We can't overlook those fault lines anymore. They have painfully been exposed. We see the cracks. We see the shadow. We feel them deeply and part of us recoils from them. But what does it mean to own responsibility for our country's unconsciousness?


It has to start with an honest look at ourselves. I will start with me.


  I am a White woman who has lived in the South my whole life. I came of age in the 60’s. I witnessed the birth of the Civil Rights Movement, the Women’s Liberation Movement and the protests against the Viet Nam War. More recently, I have been thrilled at the movement towards Gay Rights and Gay marriage. And because I lived through those historic changes and supported them, I have always felt that I was open to and accepting of diversity. I see now that that assumption is a large part of the current problem. It is a major fault-line that runs through my intellectually-based stance towards inclusion.


  So, here goes - By most impartial standards, I have always been protected and privileged. In the middle of all that protected priviledge, I remember when Blacks had to drink from separate water fountains, use segregated restrooms, could not eat in “our” restaurants, go to “our” movie theaters or “our” schools. As cliché as it sounds now, especially after the movie, The Help, the truth is the closest relationship to a Black person I have ever had was with Mariah, who came to clean our family home every Thursday from the time my mother was in high school until I was a mother of two. I loved Mariah. I adored her. We had a bond. I was forever “her Bug.” But truth be told I didn’t really know much about her as a unique person in her own right. I knew the Mariah that came to our house, who drank out of a pickle jar because she didn’t feel comfortable drinking out of one of “our “glasses, who stood up at the kitchen sink to eat her lunch, who sang “The Old Rugged Cross” when she ironed our clothes and sheets and pillow cases, the one who always wore purple jeweled ear-screws in contrast to her white, starched uniform. I knew the Mariah who made sugar cookies and home-made cinnamon rolls that would melt in your mouth, the one who knew how to cut out a chain of paper dolls from our discarded Houston Post – a newspaper that she, herself could not read. And that is something I didn’t even know about her until I was in college. So, there it is, right there inside of me, a dark corner of my psyche that has hidden inside my own unconscious mind – every bit as unnoticed as our Fore Father’s schism between idealized imaginings while slaves tilled their fields. I spent every Thursday with Mariah for my whole growing up years. I loved her dearly. I loved her soul, but I didn’t know she could not read until I was 19 years old. How could that possibly be? Welcome to my own very personal and deeply humbling, unconscious shadow. This is just the beginning.
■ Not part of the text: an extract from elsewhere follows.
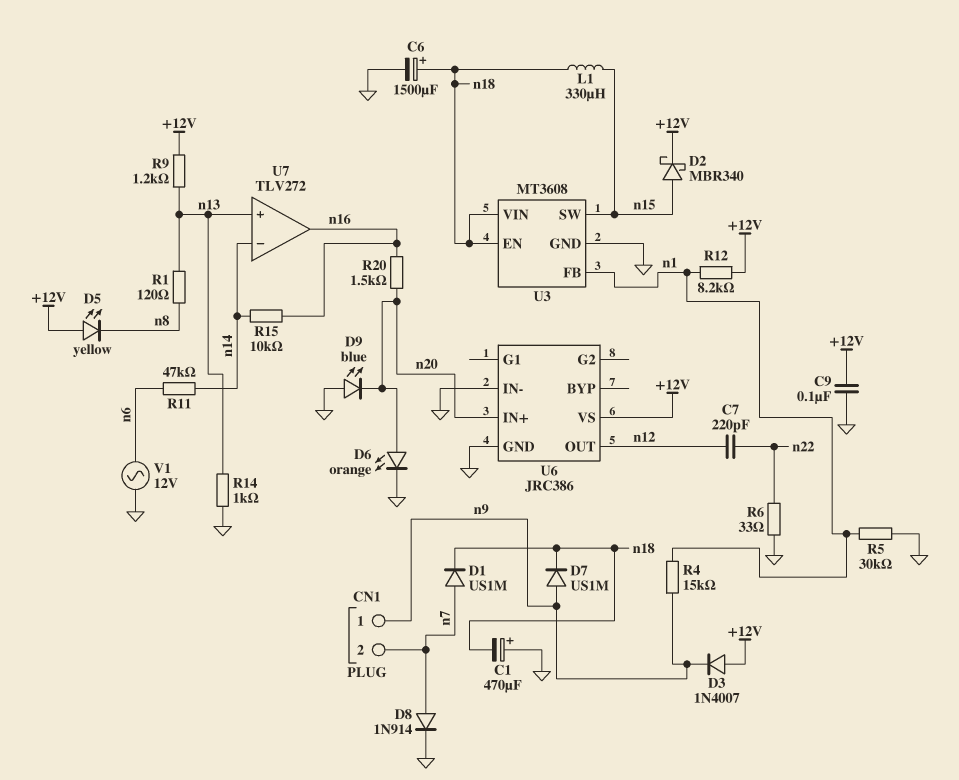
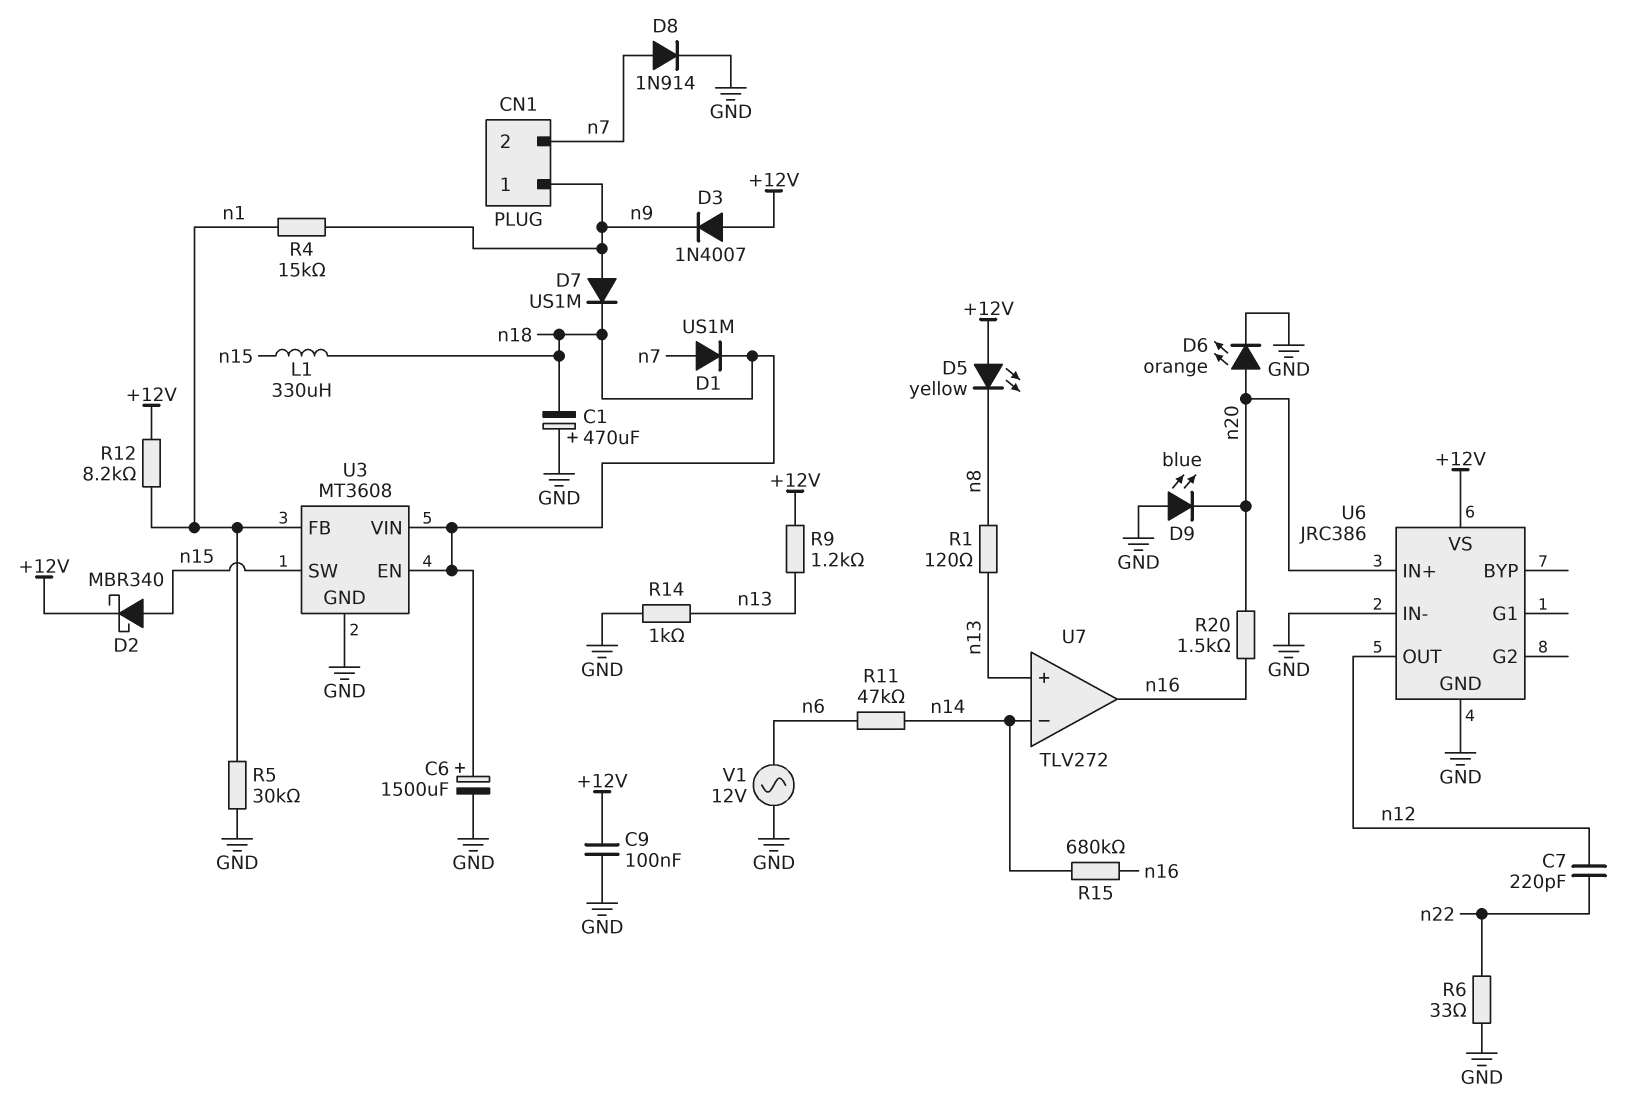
R15: 10k (n14, n16) -> 680k (n14, n16)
  There is so much for me to learn, to be exposed to, to open to, to own about my personal level of unconsciousness. I, like our Fore Fathers don’t even know what I don’t know, but what I do know is that there is a part of me - just underneath the part of me that is afraid of what I will see - that wants to be expanded, that wants to know what it really means to be inclusive and respectful. There is a part of me that wants to see the light pouring through the cracks in my intellectual assumptions. It scares me but gratefully, it is where I am being led.


  It is not my place to suggest what any of you might do to awaken more deeply into the ways that you have shared in our collective slumber. That is between you and your Sacred Connection. But the place to start, should you want to open to it, is to be still, be quiet and just get as honest as you can within yourself. Take it all in. Don’t shrink from what you see. Stay right there in the visceral grip of it all. And as you experience the gnawing pangs that will inevitably arise, then - through genuine honesty and heart-felt humility - ask to be shown where to go from there. That's how the light shines through.